En ce temps-là des pièces d'un caractère fort différent des siennes parurent avec éclat sur le théâtre elles étaient pleines de tendresse et de sentiments aimables. Si elles n'allaient pas jusqu'aux beautés sublimes, elles étaient bien éloignées de tomber dans des défauts choquants. Une élévation qui n'était pas du premier degré, beaucoup d'amour, un style très-agréable et d'une élégance qui ne se démentait point, une infinité de traits vifs et naturels, un jeune auteur : voilà ce qu'il fallait aux femmes, dont le jugement a tant d'autorité au théâtre français. Aussi furent-elles charmées, et Corneille ne fut plus chez elles que le vieux Corneille. J'en excepte quelques femmes qui valaient des hommes.

Le goût du siècle se tourna donc entièrement du côté d'un genre de tendresse moins noble, et dont le modèle se retrouvait plus aisément dans la plupart des cœurs. Mais Corneille dédaigna fièrement d'avoir de la complaisance pour ce nouveau goût. Peut-être croira-t-on que son âge ne lui permettait pas d'en avoir : ce soupçon serait très-légitime, si l'on ne voyait ce qu'il a fait dans la Psyché de Molière, où, étant à l'ombre du nom d'autrui, il s'est abandonné à un excès de tendresse dont il n'aurait pas voulu déshonorer son

nom.

Il ne pouvait mieux braver son siècle qu'en lui donnant Attila, digne roi des Huns. Il règne dans cette pièce une férocité noble que lui seul pouvait attraper. La scène où Attila délibère s'il se doit allier à l'empire qui tombe, ou à la France qui s'élève, est une des belles choses qu'il ait faites.

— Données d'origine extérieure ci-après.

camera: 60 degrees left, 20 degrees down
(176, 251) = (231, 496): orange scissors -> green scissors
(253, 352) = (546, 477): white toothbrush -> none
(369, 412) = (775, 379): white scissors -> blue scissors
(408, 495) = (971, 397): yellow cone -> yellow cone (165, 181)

Bérénice fut un duel dont tout le monde sait l'histoire. Une princesse, fort touchée des choses d'esprit, et qui eût pu les mettre à la mode dans un pays barbare, eut besoin de beaucoup d'adresse pour faire

trouver les deux combattants sur le champ de bataille sans qu'ils sussent où on les menait. Mais à qui demeura la victoire? au plus jeune.

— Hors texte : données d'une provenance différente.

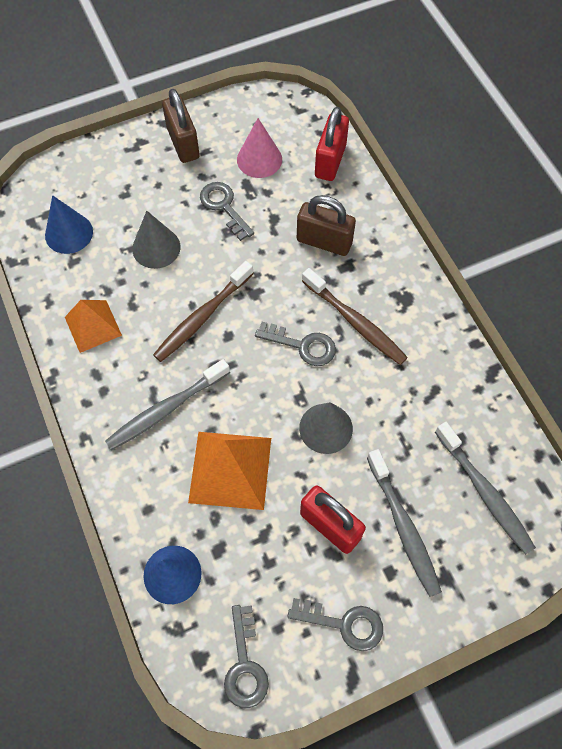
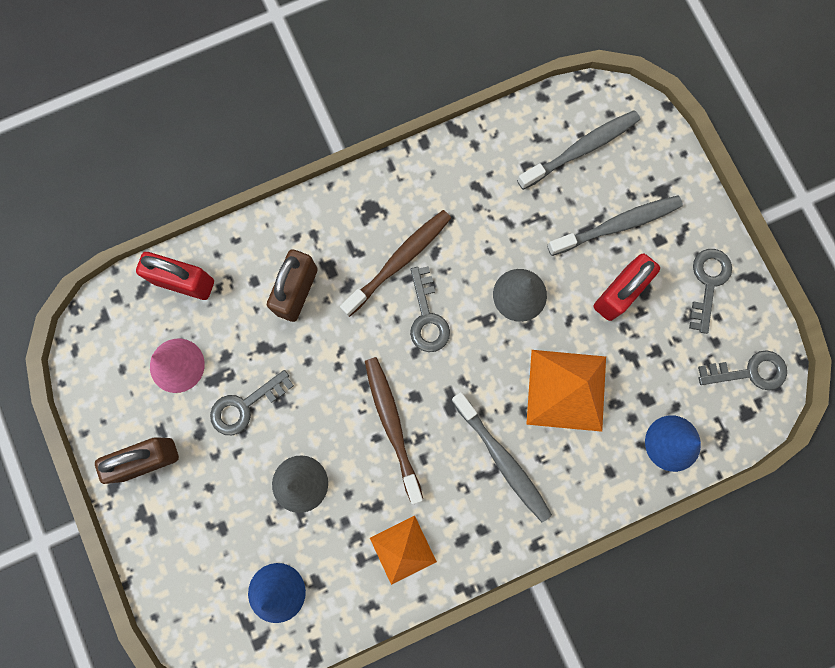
camera: 90 degrees left, 15 degrees up
(202, 317) = (392, 425): brown toothbrush -> brown toothbrush turned 150 degrees counterclockwise
(302, 345) = (427, 317): grey key -> grey key turned 150 degrees clockwise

Il ne reste plus que Pulchérie et Suréna, tous deux sans comparaison meilleurs que Bérénice, tous deux dignes de la vieillesse d'un grand homme. Le caractère de Pulehérie est de ceux que lui seul savait faire, et il s'est dépeint lui-même avec bien de la force dans Martian, qui est un vieillard amoureux. Le cinquième acte de cette pièce est tout à fait beau. On voit dans Suréna une belle peinture d'un homme que son trop de mérite et de trop grands services rendent criminel auprès de son maître ; et ce fut par ce dernier effort que Corneille termina sa carrière.'

La suite de ses pièces représente ce qui doit naturellement arriver à un grand homme qui pousse le travail jusqu'à la fin de sa vie. Ses commencements sont faibles et imparfaits, mais déjà dignes d'admiration par rapport à son siècle; ensuite il va aussi haut que son art peut atteindre; à la fin il s'affaiblit, s'éteint peu à peu, et n'est plus semblable à lui-même que par intervalles.

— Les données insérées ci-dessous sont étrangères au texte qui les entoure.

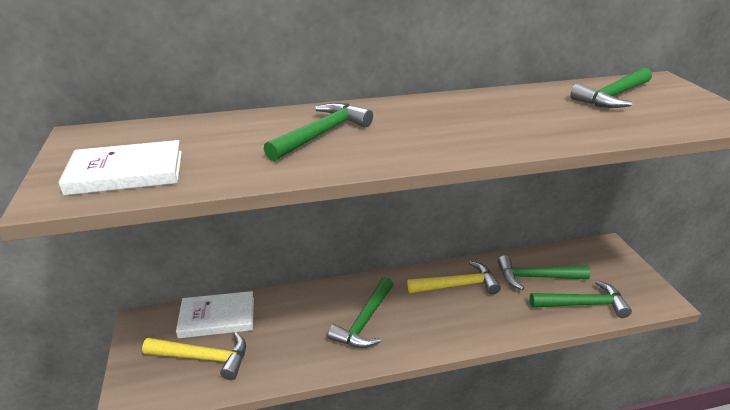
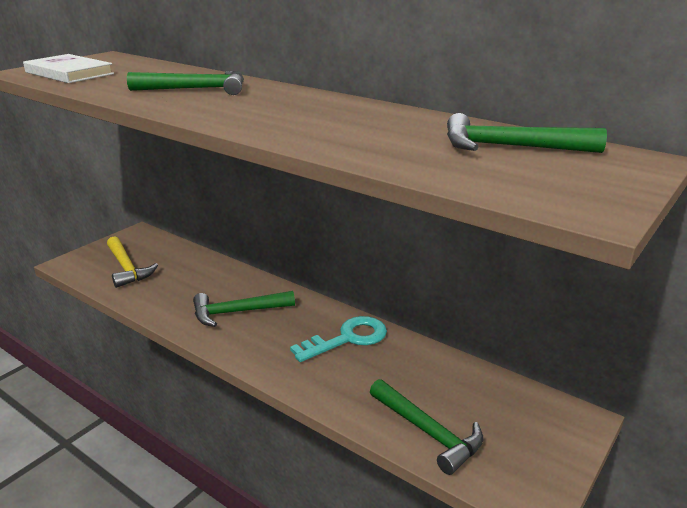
camera: 50 degrees right, 5 degrees down
(217, 317) = (171, 254): white book -> none
(457, 285) = (347, 338): yellow hammer -> turquoise key
(536, 277) = (430, 382): green hammer -> none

Après Suréna, qui fut joué en 1675, Corneille renonça tout de bon au théâtre, et ne pensa plus qu'à mourir chrétiennement. Il ne fut pas même en état d'y penser beaucoup la dernière année de sa vie.

Je n'ai pas cru devoir interrompre la suite de ses grands ouvrages pour parler de quelques autres beaucoup moins considérables qu'il a donnés de temps en temps. Il a fait, étant jeune, quelques petites pièces de galanterie, qui sont répandues dans des recueils. On a encore de lui quelques petites pièces de cent ou de deux cents vers au roi, soit pour le féliciter de ses victoires, soit pour lui demander des grâces, soit pour le remercier de celles qu'il en avait reçues. Il a traduit deux ouvrages latins du père de la Rue, tous deux d'assez longue haleine; et plusieurs autres petites pièces de

M. de Santeuil. Il estimait extremement ces deux poëtes. Lui-même faisait fort bien des vers latins; et il en fit sur la campagne de Flandre en 1667, qui parurent si beaux, que non-seulement plusieurs personnes les mirent en français, mais que les meilleurs poëtes latins en prirent l'idée, et les mirent encore en latin. Il avait traduit sa première scène de Pompée en vers du style de Sénèque le tragique, pour lequel il n'avait pas d'aversion, non plus que pour Lucain. Il fallait aussi qu'il n'en eût pas pour Stace, fort inférieur à Lucain, puisqu'il en a traduit en vers et publié les deux premiers livres de la Thébaïde. Ils ont échappé à toutes les recherches qu'on a faites depuis un temps pour en retrouver quelques exemplaires:

Corneille était assez grand et assez plein, l'air fort simple et fort commun, toujours négligé, et peu curieux de son extérieur. Il avait le visage assez agréable, un grand nez, la bouche belle, les yeux pleins de feu, la physionomie vive, des traits fort marqués, et propres à être transmis à la postérité dans une médaille ou dans un buste. Sa prononciation n'était pas tout à fait nette; il lisait ses vers avec force, mais sans grâce.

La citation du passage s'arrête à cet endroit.